Configuration like in this example will create Virtual Machines with Apache Ignite cluster installed. There is possible to modify configuration for Apache Ignite and plugins used.

kind: configuration/ignite
title: "Apache Ignite stateful installation"
name: default
specification:
  version: 2.7.6
  file_name: apache-ignite-2.7.6-bin.zip
  enabled_plugins:
  - ignite-rest-http
  config: |
    <?xml version="1.0" encoding="UTF-8"?>

    <!--
      Licensed to the Apache Software Foundation (ASF) under one or more
      contributor license agreements.  See the NOTICE file distributed with
      this work for additional information regarding copyright ownership.
      The ASF licenses this file to You under the Apache License, Version 2.0
      (the "License"); you may not use this file except in compliance with
      the License.  You may obtain a copy of the License at
          http://www.apache.org/licenses/LICENSE-2.0
      Unless required by applicable law or agreed to in writing, software
      distributed under the License is distributed on an "AS IS" BASIS,
      WITHOUT WARRANTIES OR CONDITIONS OF ANY KIND, either express or implied.
      See the License for the specific language governing permissions and
      limitations under the License.
    -->

    <beans xmlns="http://www.springframework.org/schema/beans"
          xmlns:xsi="http://www.w3.org/2001/XMLSchema-instance"
          xsi:schemaLocation="
          http://www.springframework.org/schema/beans
          http://www.springframework.org/schema/beans/spring-beans.xsd">

        <bean id="grid.cfg" class="org.apache.ignite.configuration.IgniteConfiguration">
          <property name="dataStorageConfiguration">
            <bean class="org.apache.ignite.configuration.DataStorageConfiguration">
              <!-- Set the page size to 4 KB -->
              <property name="pageSize" value="#{4 * 1024}"/>
              <!--
              Sets a path to the root directory where data and indexes are
              to be persisted. It's assumed the directory is on a separated SSD.
              -->
              <property name="storagePath" value="/var/lib/ignite/persistence"/>

              <!--
                  Sets a path to the directory where WAL is stored.
                  It's assumed the directory is on a separated HDD.
              -->
              <property name="walPath" value="/wal"/>

              <!--
                  Sets a path to the directory where WAL archive is stored.
                  The directory is on the same HDD as the WAL.
              -->
              <property name="walArchivePath" value="/wal/archive"/>
            </bean>
          </property>

          <property name="discoverySpi">
            <bean class="org.apache.ignite.spi.discovery.tcp.TcpDiscoverySpi">
              <property name="ipFinder">
                <bean class="org.apache.ignite.spi.discovery.tcp.ipfinder.vm.TcpDiscoveryVmIpFinder">
                  <property name="addresses">
                  IP_LIST_PLACEHOLDER
                  </property>
                </bean>
              </property>
            </bean>
          </property>
        </bean>
    </beans>    

Property enabled_plugins contains list with plugin names that will be enabled. Property config contains xml configuration for Apache Ignite. Important placeholder variable is IP_LIST_PLACEHOLDER which will be replaced by automation with list of Apache Ignite nodes for self discovery.

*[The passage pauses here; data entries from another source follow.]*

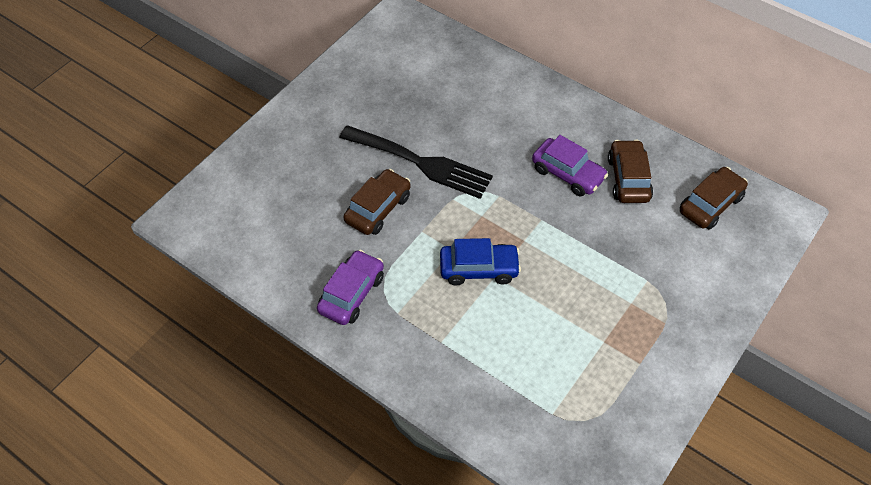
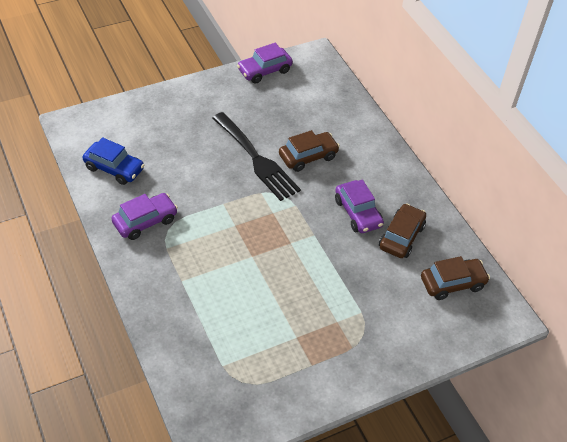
camera: 25 degrees right, 5 degrees down
(356, 56) = (264, 71): none -> purple car
(378, 209) = (204, 175): brown car -> brown car (308, 156)
(479, 269) = (244, 246): blue car -> blue car (114, 168)

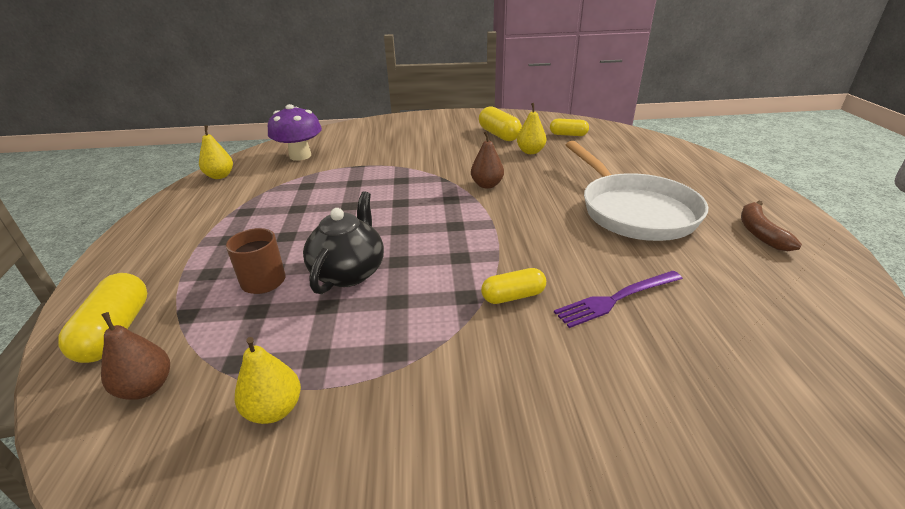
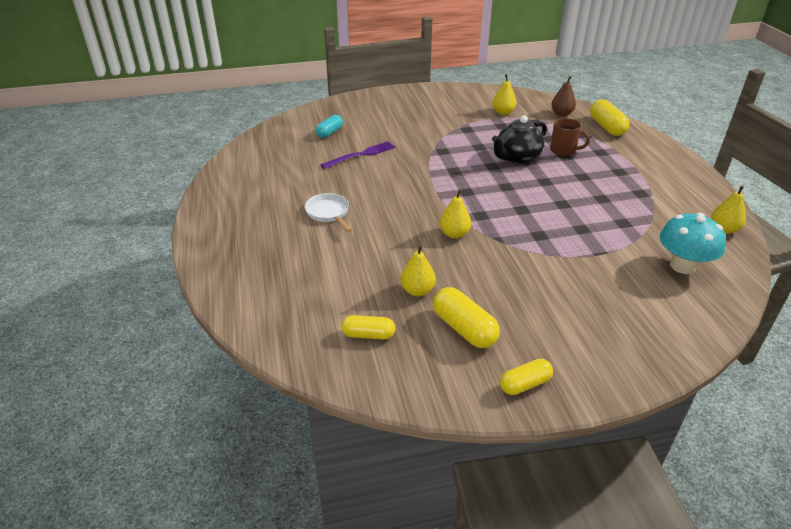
camera: 170 degrees right, 5 degrees up
(300, 156) = (682, 266): purple mushroom -> turquoise mushroom
(349, 272) = (517, 158): black teapot -> black teapot turned 45 degrees clockwise
(487, 185) = (454, 234): brown pear -> yellow pear
(513, 296) = (417, 152): yellow capsule -> yellow capsule (525, 384)
(633, 210) = (329, 213): white pan -> white pan, size x0.48
(708, 371) = (329, 132): none -> turquoise capsule
(760, 233) = (245, 200): brown banana -> none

How to start working with Apache Ignite Stateless setup

Stateless setup of Apache Ignite is done using Kubernetes deployments. This setup uses standard applications LambdaStack's feature (similar to auth-service, rabbitmq). To enable stateless Ignite deployment use following document:

kind: configuration/applications
title: "Kubernetes Applications Config"
name: default
specification:
  applications:
  - name: ignite-stateless
    image_path: "lambdastack/ignite:2.9.1" # it will be part of the image path: {{local_repository}}/{{image_path}}
    namespace: ignite
    service:
      rest_nodeport: 32300
      sql_nodeport: 32301
      thinclients_nodeport: 32302
    replicas: 1
    enabled_plugins:
    - ignite-kubernetes # required to work on K8s
    - ignite-rest-http

Adjust this config to your requirements with number of replicas and plugins that should be enabled.